VANCOUVER -- A judge has acquitted a Vancouver Island woman who had received a ticket for distracted driving, adding yet another layer of clarification to provincial law on the issue.
In the decision issued in Victoria provincial court on Feb. 11, judicial justice H.W. Gordon ruled that the accused woman - Meghan Sarah Wesley Wylie - was not "using" her phone as defined in the Motor Vehicle Act, and therefore could not be guilty of distracted driving.
The officer who issued the ticket on Dec. 28, 2018, had argued that Wylie was using the phone in two ways: by having it plugged in to charge and by having it positioned on her lap.
Wylie argued that the phone was not on her lap, but on the driver's seat next her right thigh.

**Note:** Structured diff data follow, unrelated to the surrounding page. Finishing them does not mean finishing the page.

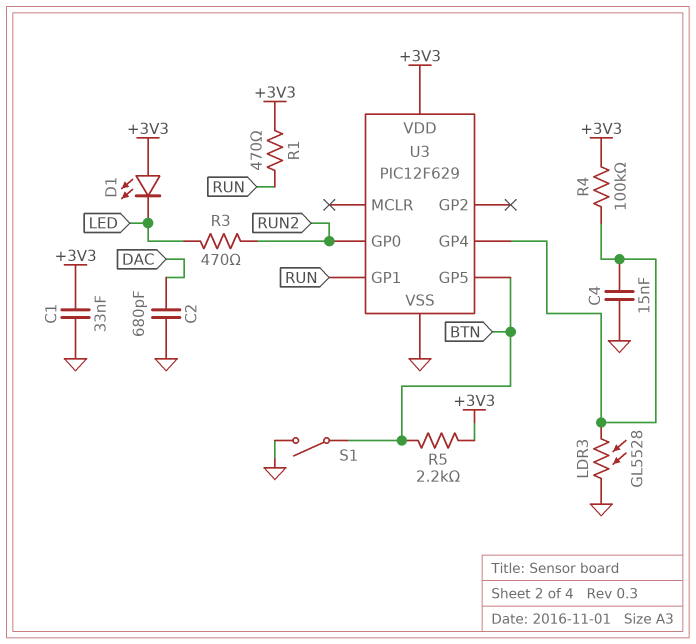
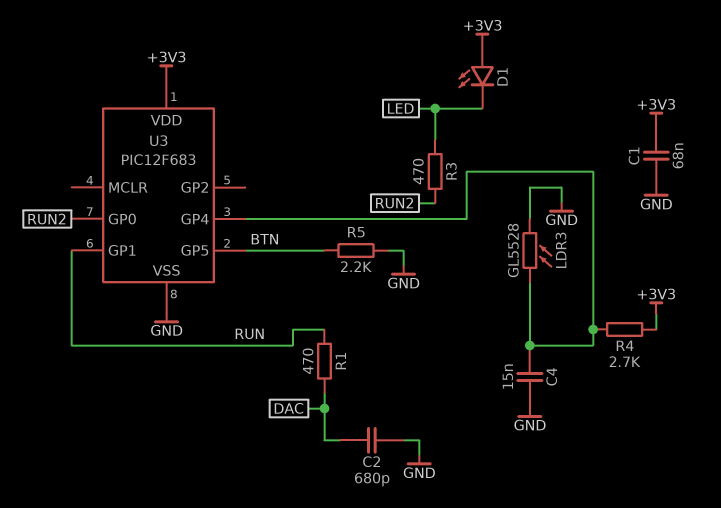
C1: 33nF (+3V3, GND) -> 68nF (+3V3, GND)
R1: 470 (+3V3, RUN) -> 470 (DAC, RUN)
R4: 100k (+3V3, U3/GP4) -> 2.7k (+3V3, U3/GP4)
R5: 2.2k (+3V3, BTN) -> 2.2k (BTN, GND)
S1: switch (BTN, GND) -> none
U3: PIC12F629 -> PIC12F683

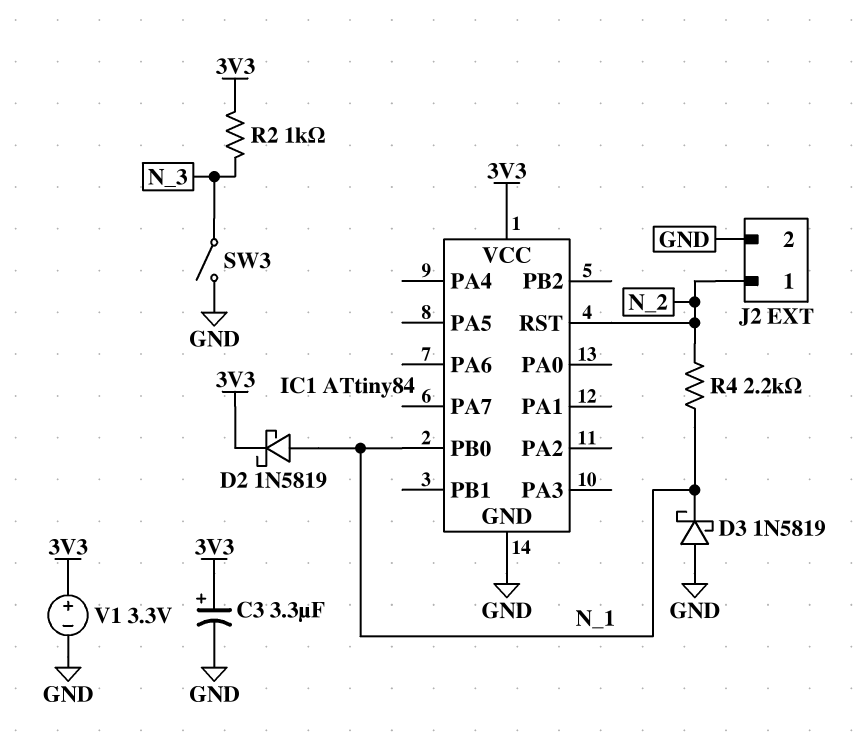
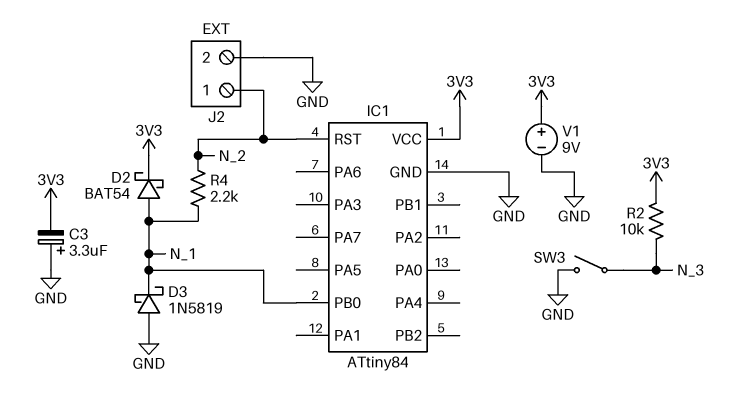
C3: 3.3uF (plus 3V3, minus GND) -> 3.3uF (plus GND, minus 3V3)
D2: schottky 1N5819 (A N_1, K 3V3) -> schottky BAT54 (A N_1, K 3V3)
R2: 1k (3V3, N_3) -> 10k (3V3, N_3)
V1: 3.3V (plus 3V3, minus GND) -> 9V (plus 3V3, minus GND)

Regardless of where the phone actually was, both Wylie and the officer - named in the decision as Const. M. Christians of the Capital Regional District Integrated Road Safety Unit - agreed that the screen was not illuminated and she was not touching it with her hands at the time of the traffic stop on Tillicum Road in Esquimalt, during which the ticket was issued.
These two facts - that the screen was not illuminated and that she was not touching it with her hands - were key to the judge's interpretation of B.C.'s distracted driving law.

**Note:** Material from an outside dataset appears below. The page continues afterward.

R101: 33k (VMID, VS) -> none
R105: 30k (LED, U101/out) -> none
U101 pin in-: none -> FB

The law defines use of an electronic device in two ways: holding the device in a position in which it may be used and operating one or more of the device's functions.
Judicial justice Gordon wrote that simply charging a device does not constitute operating one of its functions, in the same way that plugging in a TV doesn't constitute "using" it.

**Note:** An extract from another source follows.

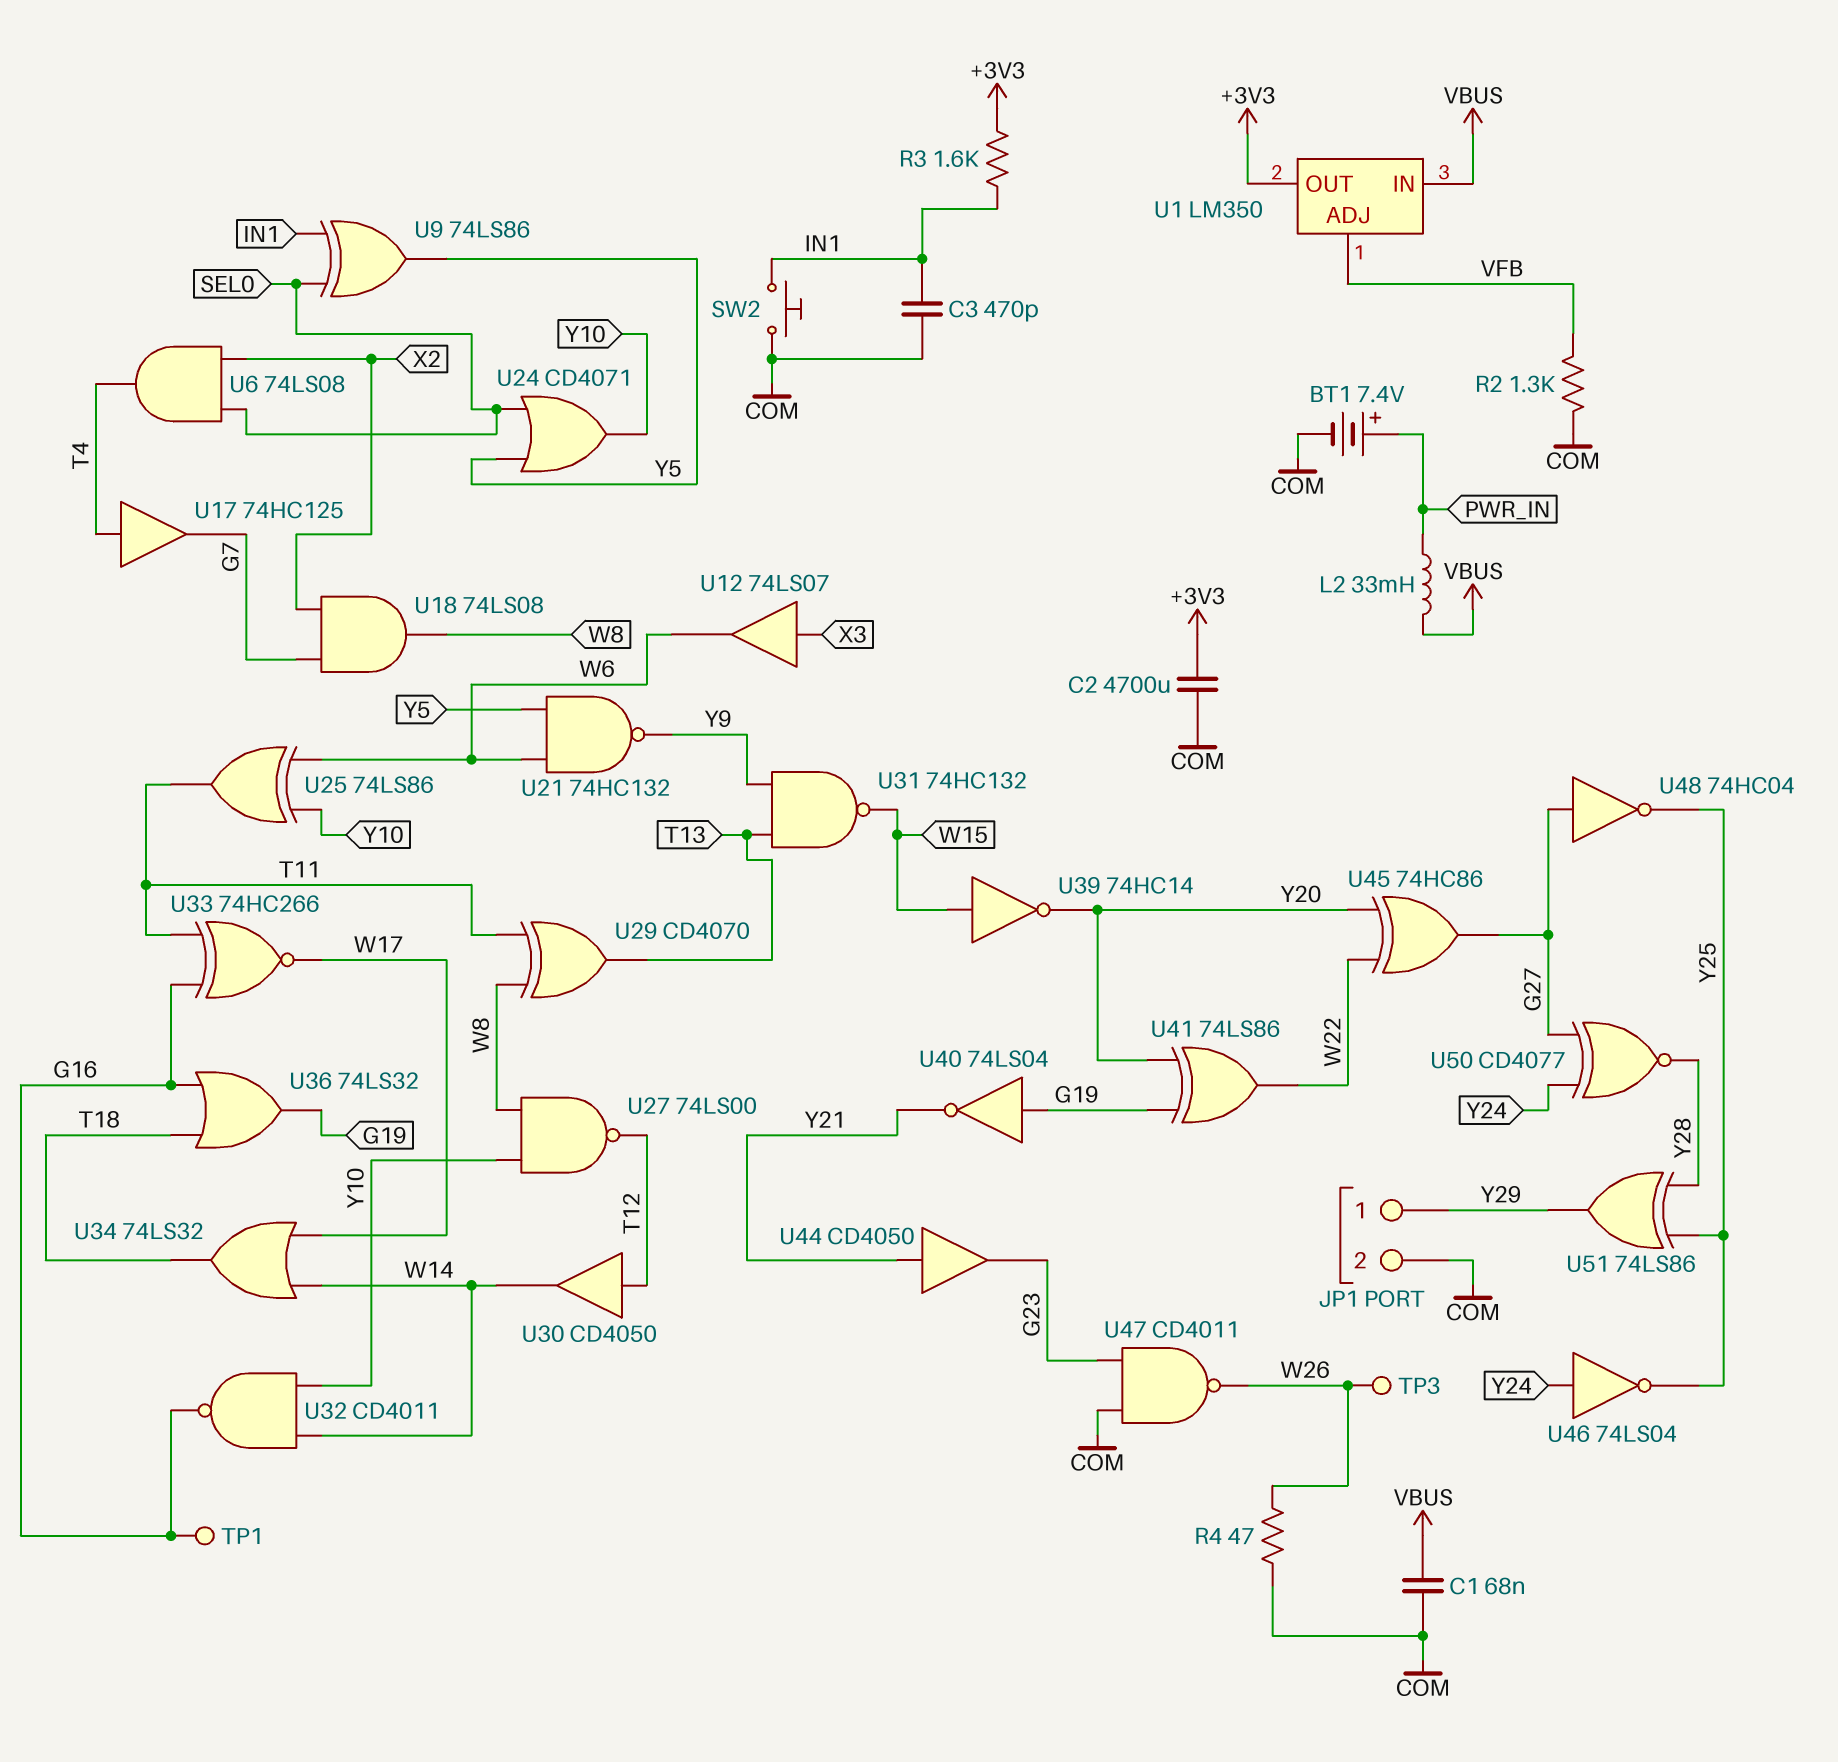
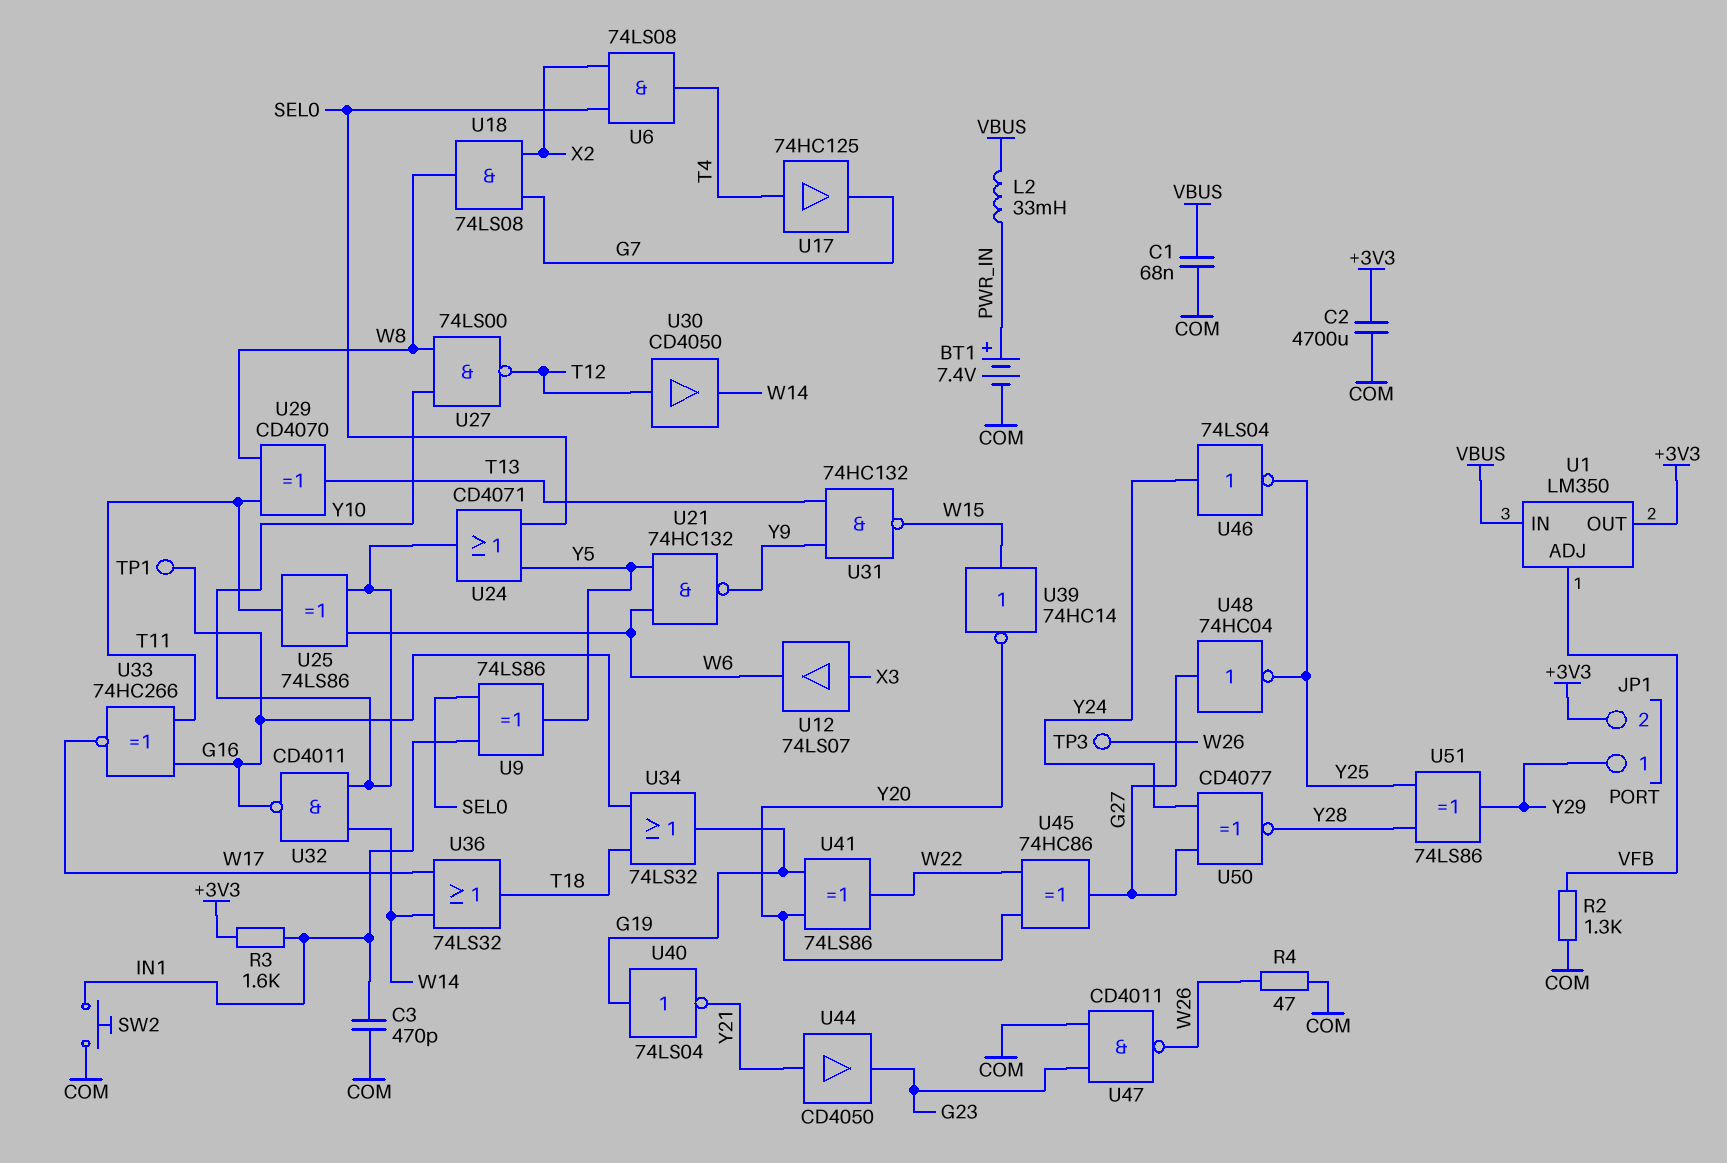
JP1 pin 2: COM -> +3V3
U34: OR 74LS32 (in W14, in W17, out T18) -> OR 74LS32 (in G16, in T18, out G19)
U36: OR 74LS32 (in G16, in T18, out G19) -> OR 74LS32 (in W14, in W17, out T18)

That said, Gordon notes that "the law on the meaning of use is still not settled."
Numerous cases relating to distracted driving in B.C. have ended with courts upholding tickets, even in unusual circumstances.
Last year, a judge ruled that a woman was guilty of distracted driving for holding a phone with her legs while driving, even though the phone's screen was not illuminated at the time.
In another case, a judge found a man guilty because he was wearing earbuds connected to his phone while driving, even though his phone's battery was dead.
Not every distracted driving ticket has been upheld, however. In December, a B.C. Supreme Court justice ruled that a new driver who had his phone mounted within his sight, but was not using the phone for anything, should not have been ticketed.
After that ruling, former B.C. solicitor general Kash Heed, one of the architects of the province's distracted driving law, told CTV News Vancouver that the justice "got it right."
Heed said police departments have been overzealous in their interpretation of the law, particularly as it pertains to new drivers.
“A lot of police agencies have it completely wrong, and that’s the disturbing part of it," he said. "After 10 years they still can't get it right."